Edit: Thank you so much for taking a look at Seen! Yes, I know, it's really slow. And scrolling does not render notes instantly. And the title is a bit clickbait-y. I'll try my best to improve on it though. This is just a preview, the most basic version of Seen, and it's getting there. But, oh God, I almost got a heart attack when I opened up Vercel Analytics and saw ~1,500 page views, up from 10 or 12. Thank you again! It's such a weird experience showing something to the world for the first time as a 16-year-old and seeing so many people look at it.
Hello HN!
I've been working on creating a new note-taking app called Seen. Right now, it's really just a preview: virtual-list rendering ~1,000,000 notes in a masonry layout, while trying to minimize CPU and memory usage as much as possible.
Seen currently has:
- A client-side search feature
- Creating, updating, deleting the topmost note (locally; no changes are saved to any server)
- Automatic repacking of the masonry layout when the window width changes
- A lot of bugs, I'm sure
I reached a point where I thought I was ready to show the Seen to the world, and this is it.
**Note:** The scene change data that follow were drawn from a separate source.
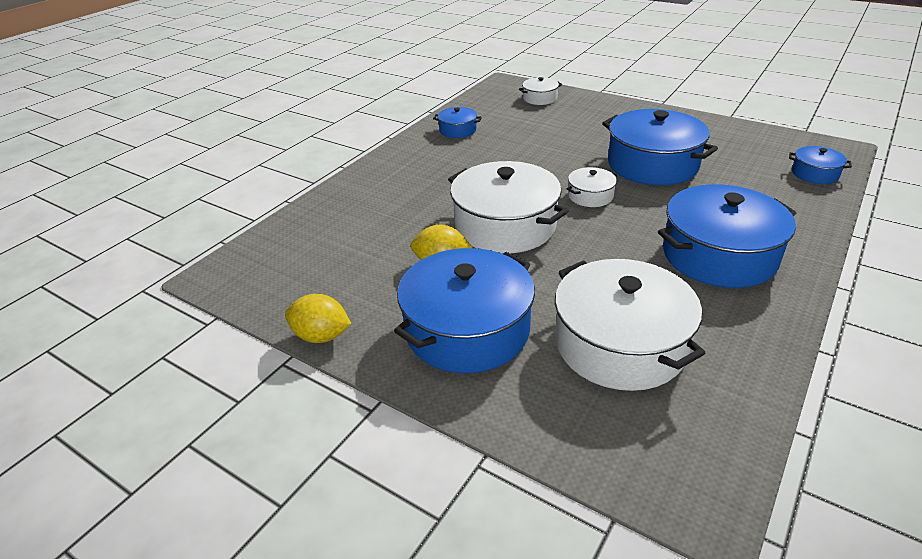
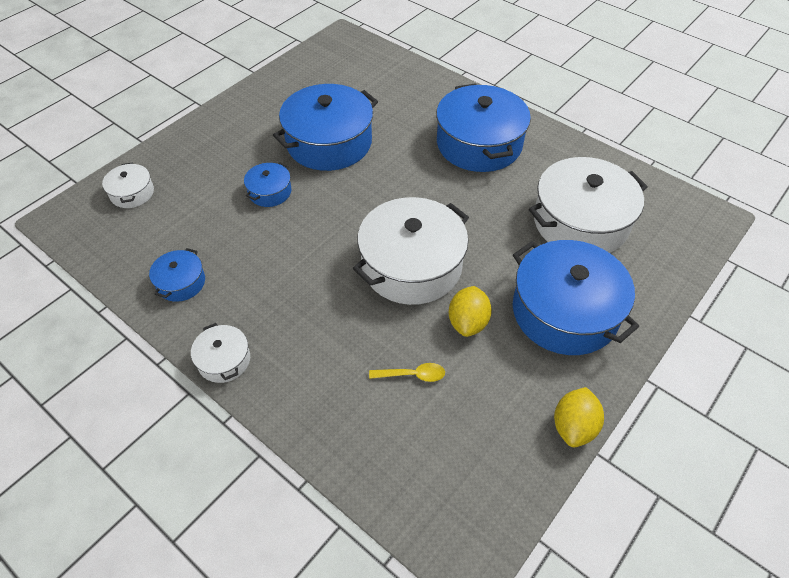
camera: 85 degrees left, 15 degrees up
(379, 237) = (412, 375): none -> yellow spoon
(590, 196) = (373, 195): white pot -> white pot (224, 360)
(814, 173) = (376, 61): blue pot -> blue pot (270, 192)

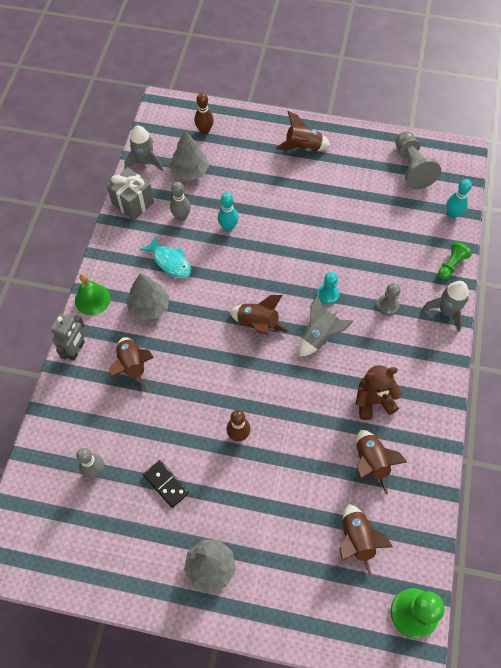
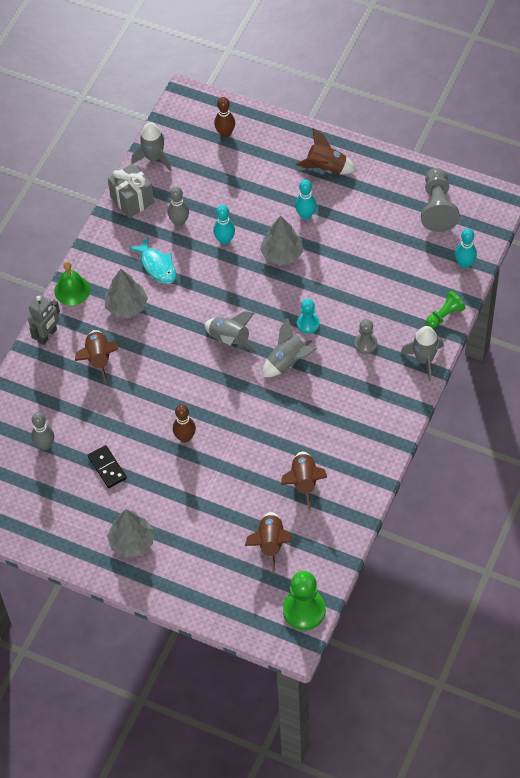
camera: 15 degrees right, 5 degrees down
(190, 171) = (199, 176): grey tree -> grey tree (282, 254)
(257, 324) = (230, 340): brown rocket -> grey rocket
(296, 192) = (306, 215): none -> turquoise bowling pin
(373, 401) = (323, 429): brown teddy bear -> none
It's pretty basic, I know, but I'm really proud of it.
Seen was born out of an experiment to see just how fast things can become if you use the right techniques, and will (hopefully) achieve this dream sometime in the near future. My vision for Seen is to create something that can handle a lot of notes while using the least amount of resources. If you've got any suggestions or bugs, they're welcome in the comments!
A little about how Seen works: during the first visit, Seen caches note heights for the specific window width. Seen also caches the HTML output for the Markdown notes. It caches height by the key SHA256(title + note content), and the Markdown-to-HTML renders by the key SHA256(note content). It uses this cache every other time instead of recalculating, meaning that if most of the content remains unchanged, Seen can render things pretty fast. Caches are saved to IndexedDB.
When window width changes, the amount of text that can fit in a line also changes. So, Seen caches heights for specific window widths as well, putting the width in the key. Scrolling triggers an event handler that calculates the current viewport and finds & renders all notes that are visible (or partially visible) with a buffer of a 600px.
When a note is deleted or inserted, the entire layout is re-rendered. I plan on optimizing this to only re-render the specific column, which is what happens anyway when a note is updated. Updated notes create new caches (as they should).
- Too much on band calculation blocking the renderer when the new items come into view.
- Not enough preloading of the items off screen
- Incorrectly calculating the virtual scroll height which causes inefficient re drawing during render.
Not sure what stack you’re running but it seems the table could use some optimization.